Importantly, But-Husaim’s adornments are not the ubiquitous stock standard tattoos that currently abound in contemporary culture, but rather elaborate baroque and rococo embellishments of the artist’s creation, such as exquisite chintzy floral vines and delicate birds. The impossibly beautiful Dorian, made more so with the addition of a tattoo of blowsy flowers, could be the pop star embodiment of Oscar Wilde’s antihero Dorian Gray. Similarly Byron, whose name and visage conjures up both the poet and more contemporaneously the 1980s romantic lyrics of Morrissey and The Smiths, is all flowing locks and feminine features. Decorated with a spray of pretty flowers he is redolent of a new sexuality, not one thing or another, just beautiful.

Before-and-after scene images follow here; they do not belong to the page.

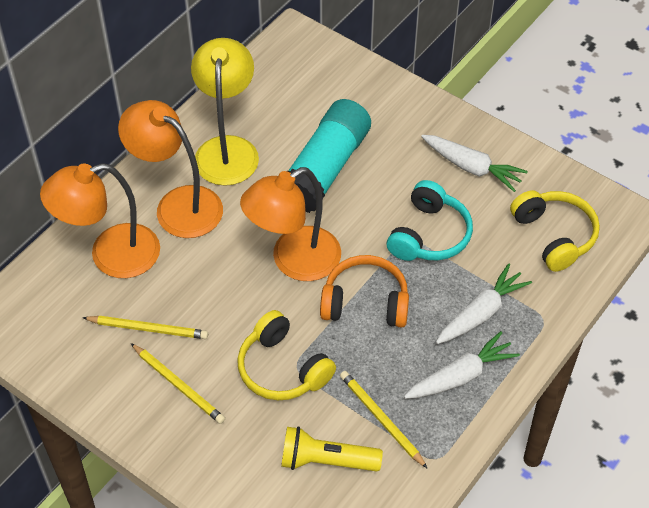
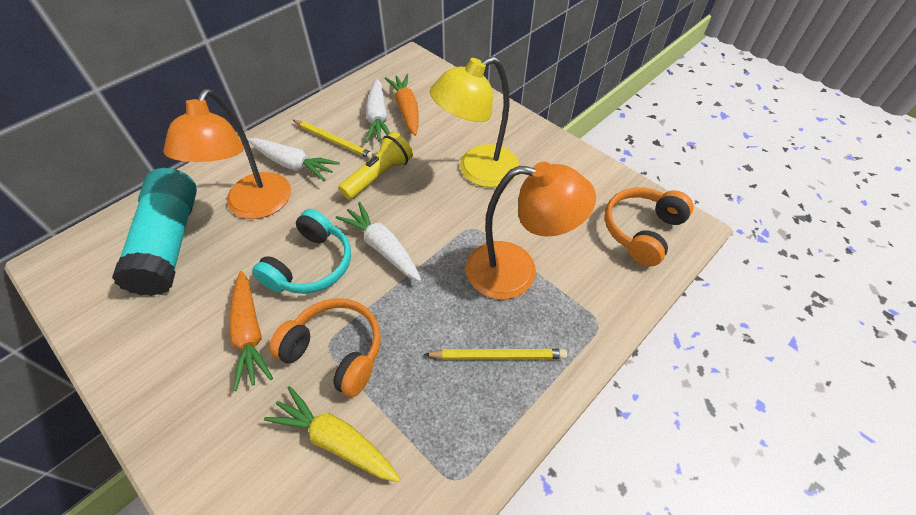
orange carrot: 0 -> 2
orange headphones: 1 -> 2
orange lamp: 3 -> 2
yellow carrot: 0 -> 1
yellow headphones: 2 -> 0
yellow pencil: 3 -> 2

The subject’s names, sometimes their own or bestowed upon them by the artist, lend them a gravity and metaphorical quality: Elvis (resplendent with a quaff and blooms), Dante (his neck tattooed with a heart tongued snake), Napoleon (appropriately decorated with a horse) and Guinevere (all gamin shyness). Geronimo (oh what a face!) may be a boy or could be a girl. It hardly matters. The bird at the tender flush of his/her neck might be symbolic of an illicit past or a free spirit. In tattooing them But-Husaim brands them as her own creation in the spirit of John Keats’ poem Endymion,

A thing of beauty, is a joy for ever:
Its loveliness increases; it will never
Pass into nothingness; but still will keep
A bower quiet for us, and a sleep
Full of sweet dreams, and health, and quiet breath.